La competitività del settore vitivinicolo italiano tra tradizione e innovazione

 Le tre sessioni di lavoro focalizzeranno i seguenti argomenti:

… “L’approccio al mercato del vino. Le esperienze di Piero Antinori, Angelo Gaja e Angelo Maci”,

… “Il Piemonte il suo territorio i suoi vini”

…“La viticoltura del nuovo Mondo alla luce delle recenti condizioni climatiche. Le esperienze di Bob Bertheau, Alberto Antonini, Len Knoetze e Heinè Janse van Rensburg”

 Il primo momento di vivo interesse del 68° Congresso nazionale di Assoenologi è rappresentato dalla cerimonia inaugurale, imperniata sui cinquant’anni delle denominazioni di origine dei vini italiani. Una ricorrenza che vede il Piemonte in pole position per l’alto numero di Dop (58 di cui 42 Doc e 16 Docg).

 Il giorno successivo “L’approccio al mercato del vino: le esperienze di Piero Antinori, Angelo Gaja e Angelo Maci”: tre protagonisti del successo del vino italiano nel Mondo che esporranno la loro visione del mercato in Italia e oltre frontiera basandosi sulle esperienze maturate in anni di intenso e qualificato lavoro. Il marchese Piero Antinori è il presidente della “Marchesi Antinori”, famiglia che si dedica alla produzione vinicola da più di seicento anni, attraverso ventisei generazioni. I suoi vigneti ammontano a 3.500 ettari distribuiti in otto tenute in Italia e sette all’estero ubicate in zone altamente vocate. La famiglia Gaja si stabilì in Piemonte a metà del XVII secolo. Quattro generazioni si sono succedute nella produzione del vino da quando Giovanni Gaja, nel 1859, fondò la cantina, a Barbaresco. Angelo Gaja, enologo, fece proprie le scelte che erano già di suo padre e di suo nonno che da sempre hanno puntato sui vini di alta qualità. Anche l’enologo Angelo Maci ha iniziato la sua attività nella cantina del nonno per fondare, nel 1989, la Società Cooperativa Due Palme, in seguito trasformata in Cantine Due Palme, con sede a Cellino San Marco, che vende il 90% della sua produzione all’estero.
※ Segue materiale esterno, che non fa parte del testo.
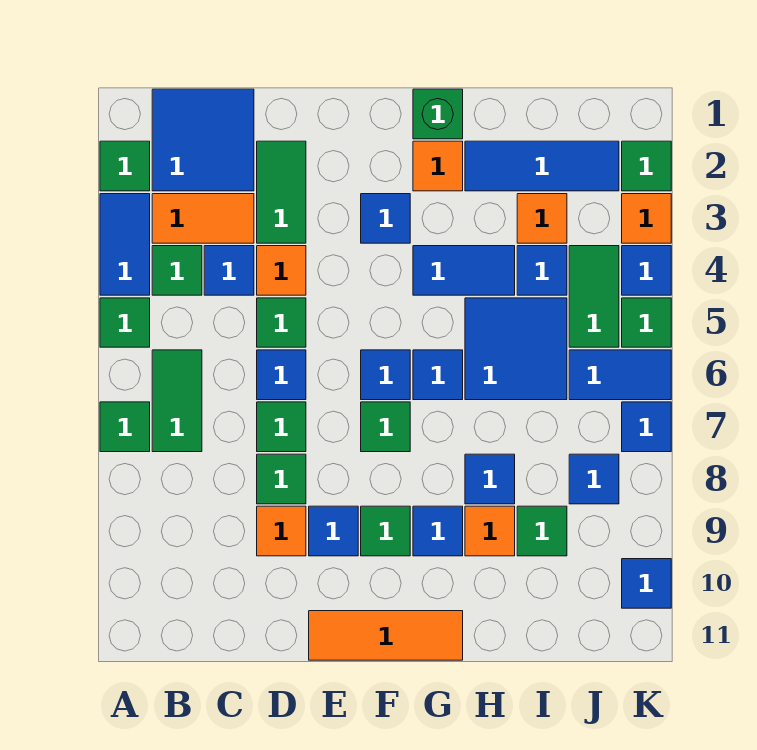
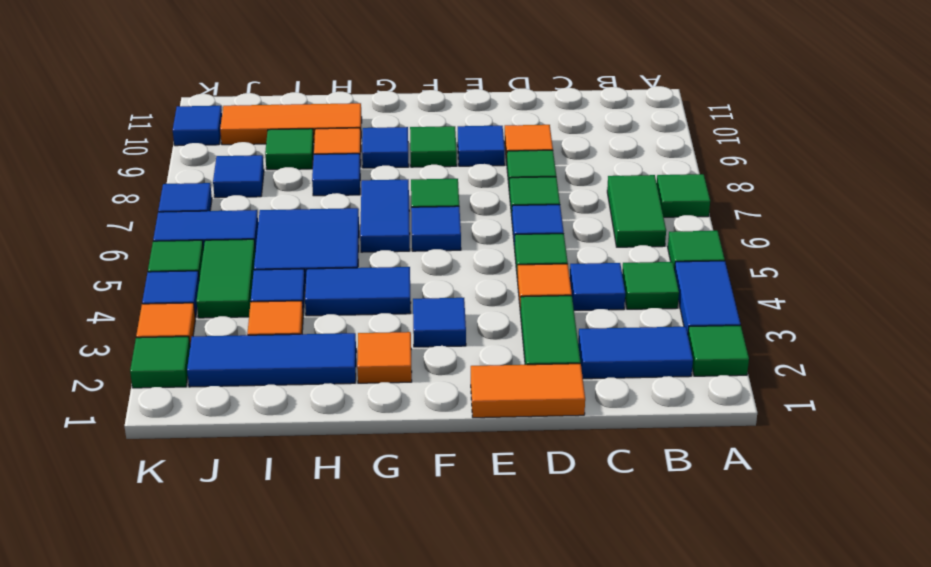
blue tile B1:C2 level 1 -> blue tile B2:C2 level 1
orange tile B3:C3 level 1 -> orange tile D1:E1 level 1
orange tile E11:G11 level 1 -> orange tile H10:J10 level 1
green brick G1 level 1 -> none
blue tile G6 level 1 -> blue tile G6:G7 level 1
 Venerdì 5 luglio, nel pomeriggio, saranno presentate dal presidente della Sezione Piemonte Assoenologi Piergiorgio Cane e dal presidente nazionale Riccardo Cotarella, alcune delle perle enologiche della terra ospitante. Il Piemonte è certamente terra di vini di alta qualità. I suoi 46.540 ettari di vigneto danno ogni anno da 2,4 a 2,8 milioni di ettolitri di vino esportati in tutto il Mondo. Difficile quindi presentare, in un contesto congressuale, le molteplici sfaccettature dell’enologia piemontese. L’analisi sensoriale, organizzata nei capienti saloni della Locanda Gancia, a Santo Stefano Belbo, riguarderà quindi da una parte i vini più prestigiosi e storici e dall’altra nuove ma emergenti produzioni.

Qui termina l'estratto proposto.